This photo taken on April 24, 2018 shows J15 fighter jets on China's sole operational aircraft carrier, the Liaoning, during a drill at sea. A flotilla of Chinese naval vessels held a "live combat drill" in the East China Sea, state media reported early April 23, 2018, the latest show of force by Beijing's burgeoning navy in disputed waters that have riled neighbours.Photo by: Photo: -, AFP/Getty Images
WASHINGTON — China is developing a navy twice the size of the U.S. Navy and working to replace the United States as the major global power, analysts told a House committee.
China will have about 550 warships by 2030 — nearly double the size of today’s U.S. Navy, said James Fanell, a former Navy intelligence officer now at the Geneva Centre for Security Policy.
“Expect China to push us out of the region. Expect to lose more allies,” Fanell told the House Intelligence Committee on Thursday.
The analysts testified about five signals China is working to surpass the U.S. in Asia and elsewhere:
Threat to Taiwan
China has launched an aggressive campaign of “constant coercion” against Taiwan, including interference in its democracy and non-stop cyberattacks, said Dan Blumenthal, director of Asia studies at the American Enterprise Institute.
“Every day that Taiwan survives as a democracy it undermines the support of the Chinese people for China,”said Rick Fisher, a China and Korea analyst at the International Assessment and Strategy Center.
China considers the autonomous island a breakaway province. The U.S. supports Taiwan by providing it with weapons to deter Chinese aggression. Chinese President Xi Jinping has signaled that China will seek to reclaim its historical properties by 2049, the centennial of China’s founding, Fanell said.
China has already claimed the South China Sea, which is also claimed by other nations in the region, and China has "plans for Taiwan,” Fanell said.

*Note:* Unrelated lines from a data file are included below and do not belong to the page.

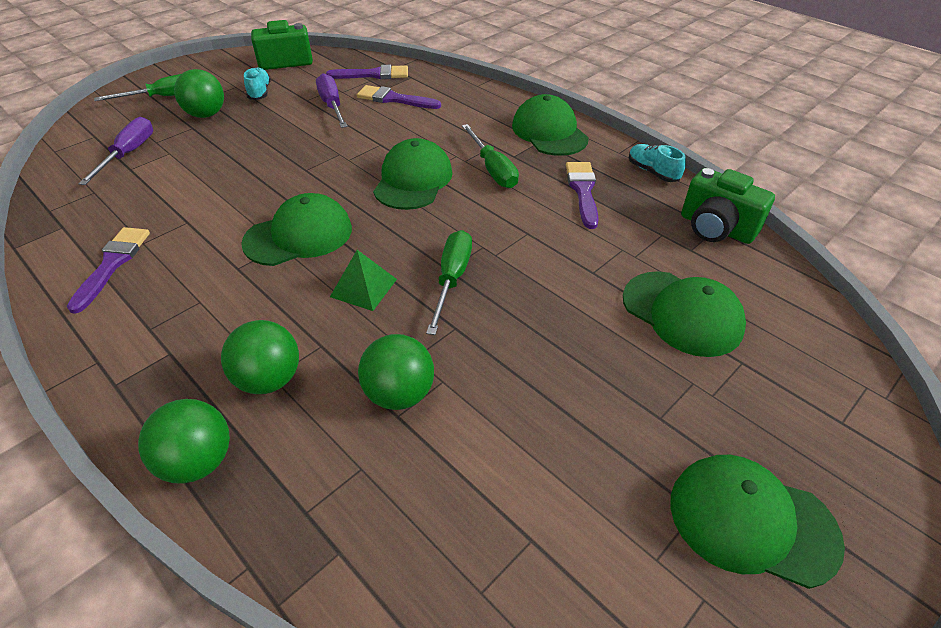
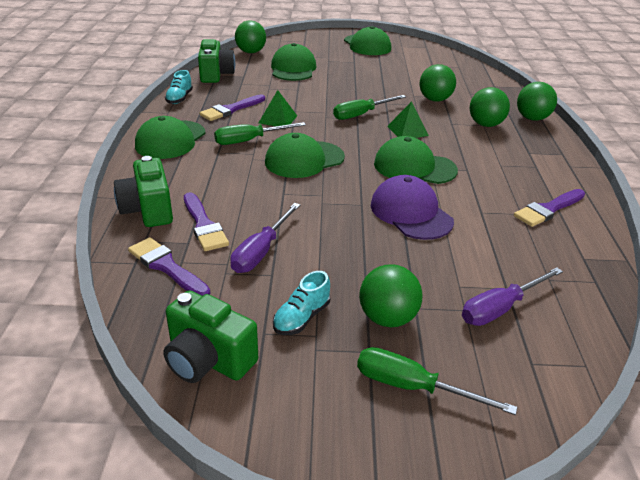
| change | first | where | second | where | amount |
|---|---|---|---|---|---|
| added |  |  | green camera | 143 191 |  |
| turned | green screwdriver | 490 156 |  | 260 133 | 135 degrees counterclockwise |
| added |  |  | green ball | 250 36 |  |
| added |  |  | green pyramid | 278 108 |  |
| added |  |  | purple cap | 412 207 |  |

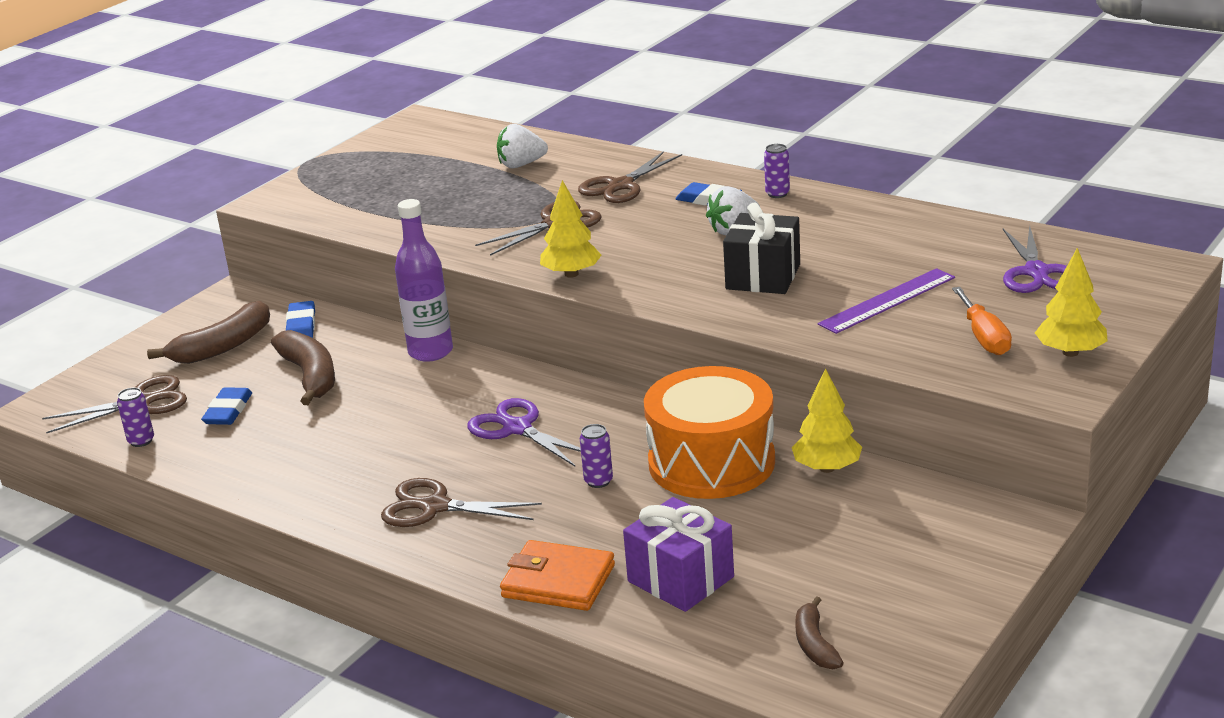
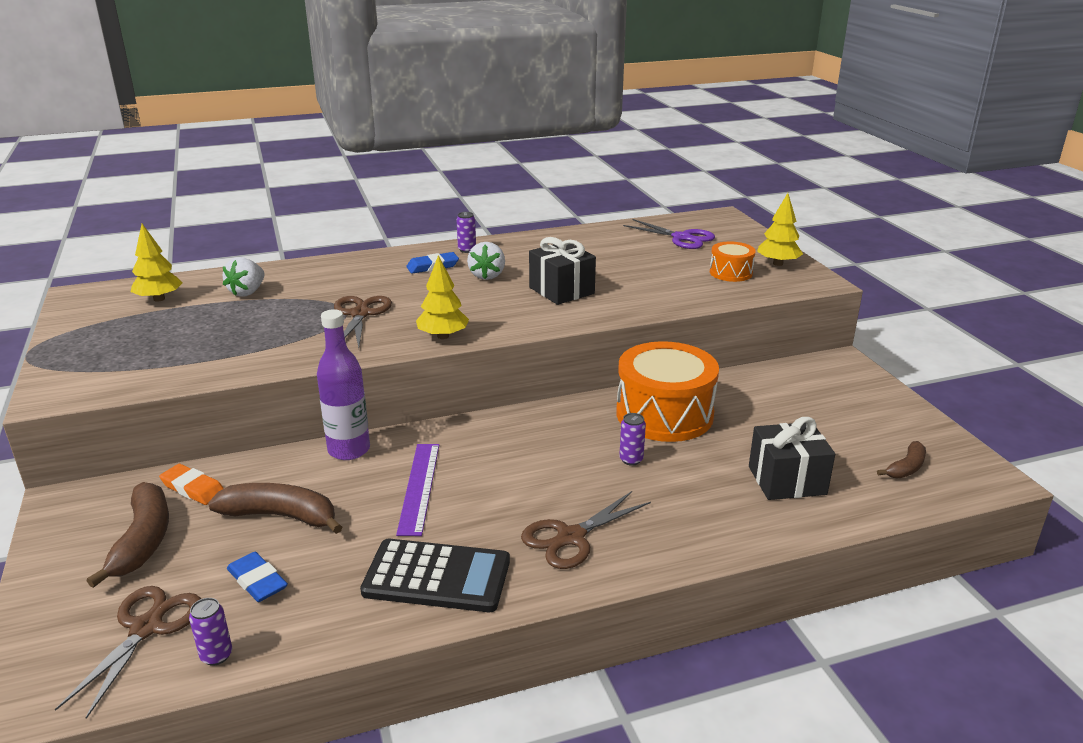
| change | first | where | second | where | amount |
|---|---|---|---|---|---|
| moved | yellow tree | 827 420 |  | 156 263 |  |
| recoloured | blue eraser | 300 319 | orange eraser | 191 484 |  |
| added |  |  | black calculator | 435 575 |  |
| moved | purple ruler | 886 301 |  | 417 490 |  |
| replaced | orange screwdriver | 982 321 | orange drum | 733 261 |  |
| recoloured | purple gift | 678 554 | black gift | 792 458 |  |
| turned | brown banana | 819 632 |  | 901 459 | 75 degrees counterclockwise |
| removed | purple scissors | 524 432 |  |  |  |
| removed | orange wallet | 557 575 |  |  |  |
| removed | brown scissors | 630 177 |  |  |  |

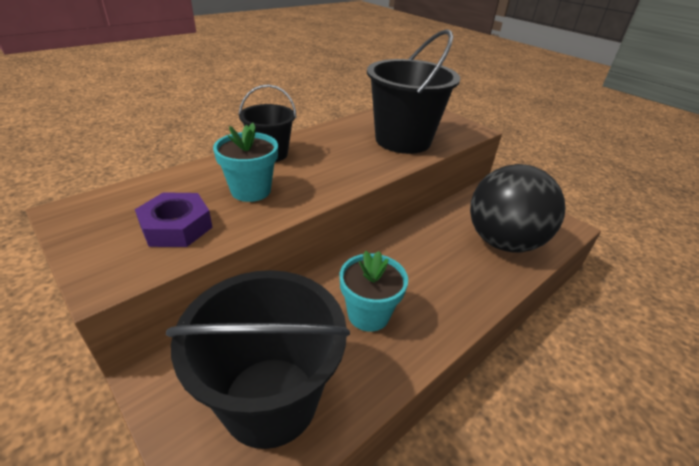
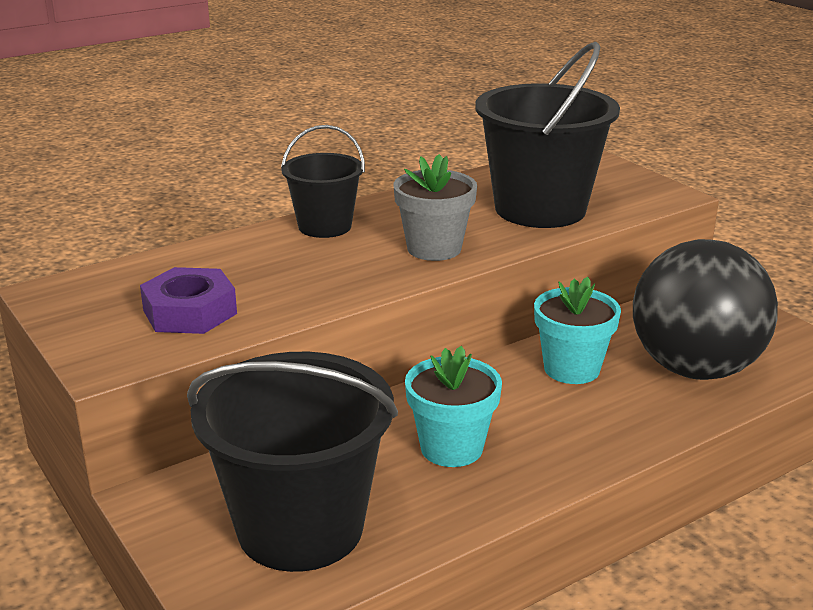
| change | first | where | second | where | amount |
|---|---|---|---|---|---|
| added |  |  | grey flower pot | 435 207 |  |
| moved | turquoise flower pot | 245 162 |  | 577 330 |  |

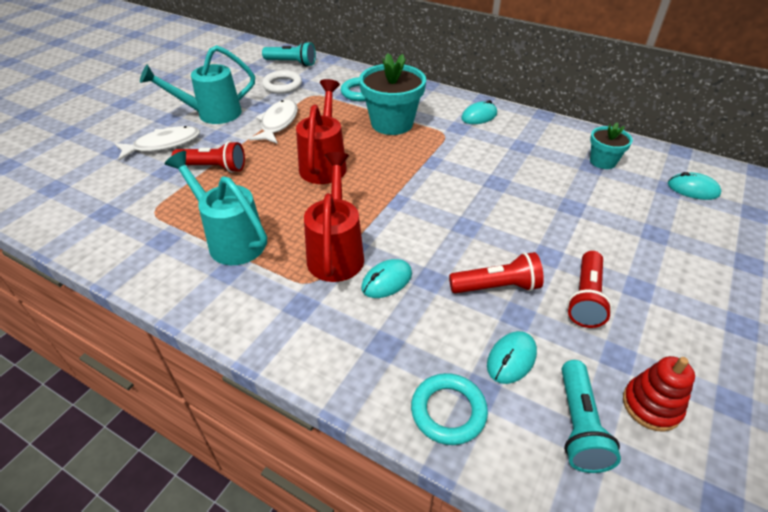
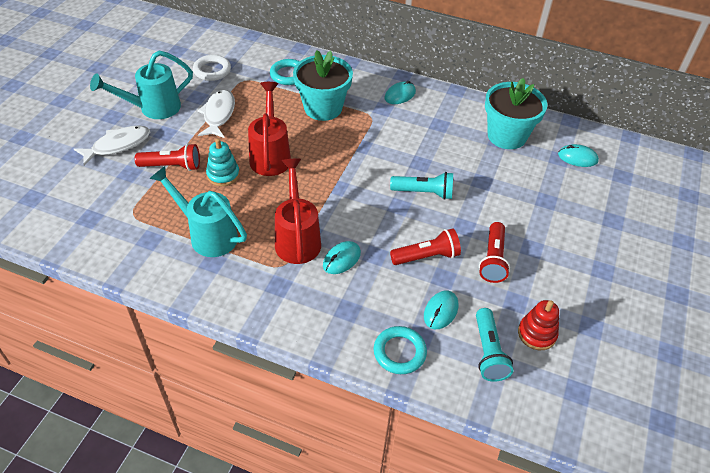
| change | first | where | second | where | amount |
|---|---|---|---|---|---|
| added |  |  | turquoise stacking toy | 223 162 |  |
| moved | turquoise flashlight | 289 53 |  | 421 186 |  |
| resized | turquoise flower pot | 611 145 |  | 516 113 | x1.82 |

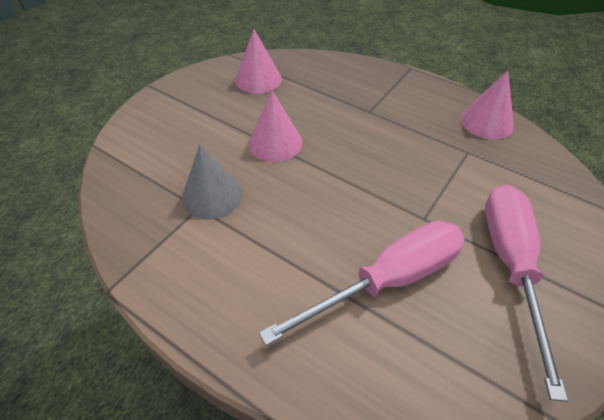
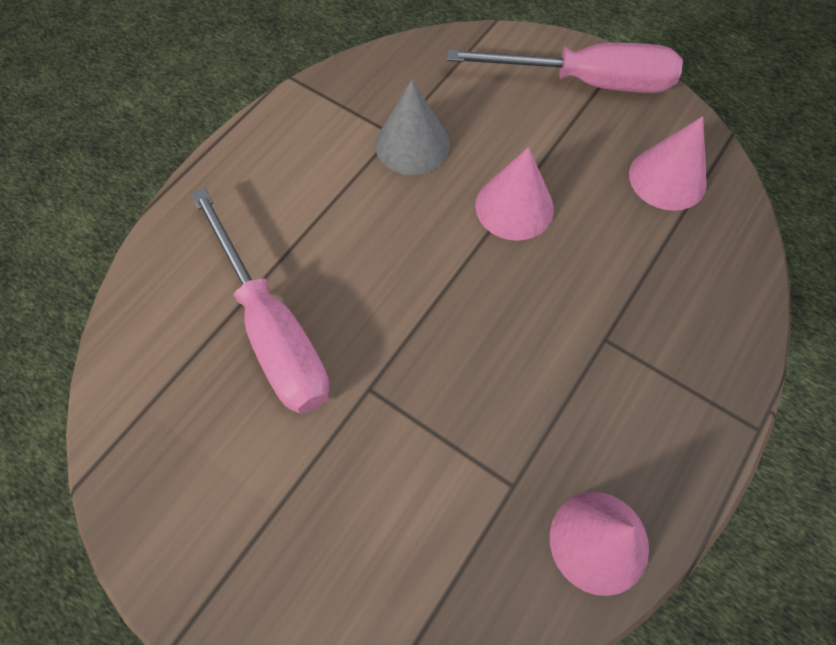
| change | first | where | second | where | amount |
|---|---|---|---|---|---|
| moved | pink screwdriver | 526 292 |  | 564 68 |  |

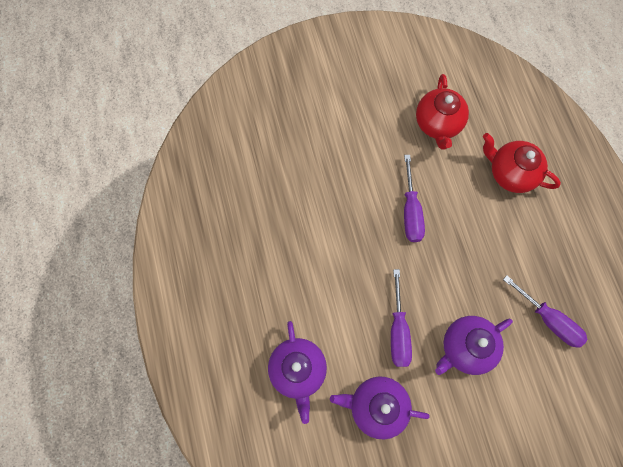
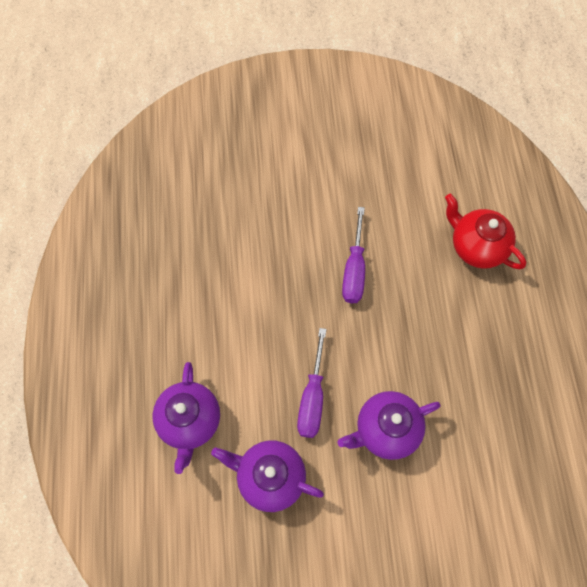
| change | first | where | second | where | amount |
|---|---|---|---|---|---|
| removed | red teapot | 442 112 |  |  |  |
| removed | purple screwdriver | 545 311 |  |  |  |

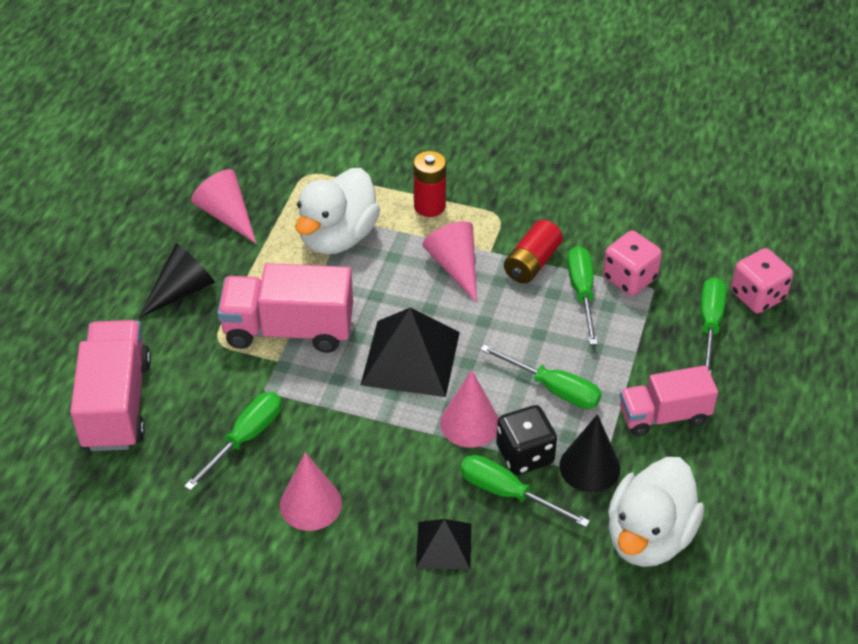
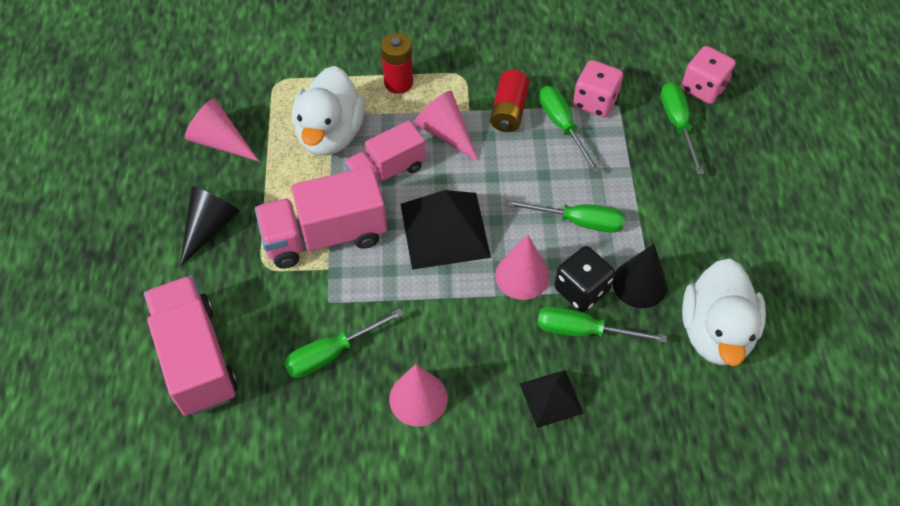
| change | first | where | second | where | amount |
|---|---|---|---|---|---|
| turned | green screwdriver | 233 441 |  | 344 343 | 135 degrees counterclockwise |
| moved | pink truck | 669 401 |  | 385 151 |  |

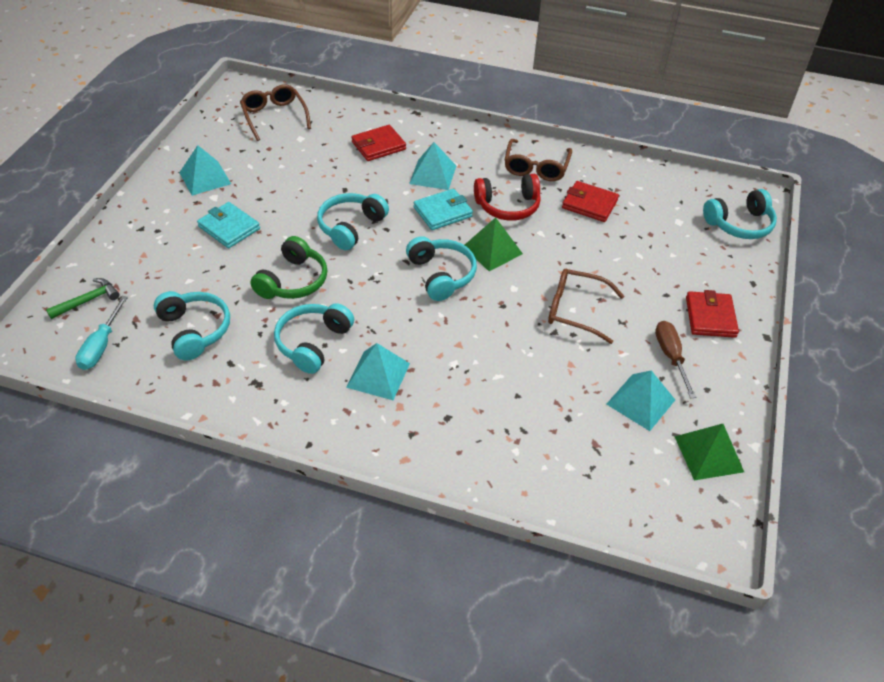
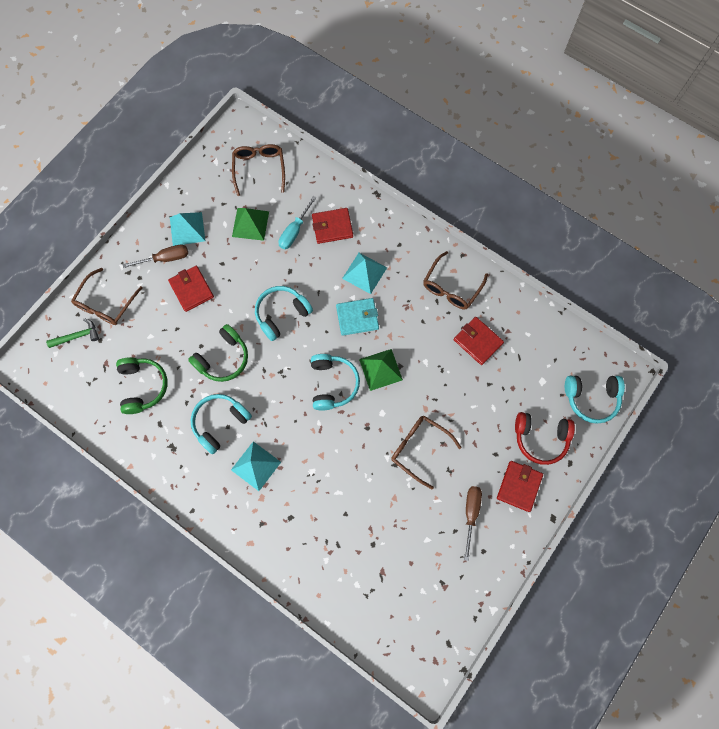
| change | first | where | second | where | amount |
|---|---|---|---|---|---|
| added |  |  | brown glasses | 107 296 |  |
| recoloured | turquoise headphones | 192 326 | green headphones | 142 385 |  |
| added |  |  | brown screwdriver | 155 256 |  |
| recoloured | turquoise wallet | 228 225 | red wallet | 191 289 |  |
| moved | green pyramid | 709 452 |  | 250 224 |  |
| moved | turquoise screwdriver | 101 333 |  | 297 222 |  |
| moved | red headphones | 507 197 |  | 545 438 |  |
| removed | turquoise pyramid | 640 400 |  |  |  |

"They want to get it back,” he said, and told the military to make plans, he said.
Foreign sea ports
China is using a giant infrastructure project, called the Belt and Road Initiative, to build an alternative route from central China to the West. It would circumvent U.S.-controlled shipping lanes to gain control over foreign sea ports and other facilities, Blumenthal said.
“Major investments go to Pakistan and Bangladesh, which allows (China) to go to the Indian Ocean without going through the Straits of Malacca, which are dominated by the USA,” Blumenthal said. “This is cash for access.”
Ships and more ships
China’s Navy currently has 330 ships and 66 submarines, for a total of 396, compared to the U.S. Navy’s total of 283, consisting 211 ships and 72 subs, Fanell said. By 2030, China’s Navy will have 549 ships, including 450 surface ships and 99 subs. It’s not clear if Congress will fund enough shipbuilding to float 355 ships and subs by then, Fanell said.
While the U.S. has relied on having the best military technology on the sea and in the air, China has been closing the technological gap. “The quality of (China’s) warships already presents a credible threat across the Asia-Pacific today,” Fanell said.
One example: China has the world’s first fully nuclear-powered aircraft carrier battle group, with a marine force of 100,000 troops, said Rick Fisher of the International Assessment and Strategy Center.
China has ground-based laser weapons and missiles and is developing space-based systems to neutralize enemy satellites that the U.S. and its allies use for communications and surveillance, Fisher said
Should war break out between the U.S. and China, one of China's first actions would be to attack assets U.S. has in space, he said. “Their literature talks about space-based bombing platforms.”
Chinese engineers published a 2017 paper about how to build a 5-ton chemical laser satellite capable of targeting other satellites from low-earth orbit.
“The Chinese have told me that when they go to the moon, it will be just as dual use as our Cape Canaveral,” Fisher said. “We cannot allow the moon to become a base for China’s projection of power. And we cannot allow low-earth orbit to become dominated by Chinese military platforms manned and unmanned.”
Despite all this, the U.S. can still target China's vulnerabilities, said Patricia Kim, an analyst at the Council on Foreign Relations.
China's totalitarian government and high levels of corruption create a potential for ethnic unrest, "and potential instability that would distract it from its global mission," Kim said.
China has no formal allies, other than a treaty of cooperation with North Korea, while the U.S. has scores of allies around the world, she said.
And rejections of Chinese investment in Greenland, Greece and Zimbabwe show "that even states with a need for economic aid will not accept Chinese investment," Kim said.
"The United States should not only focus on China’s military expansion but push for its own development and interests in east Asia," she added.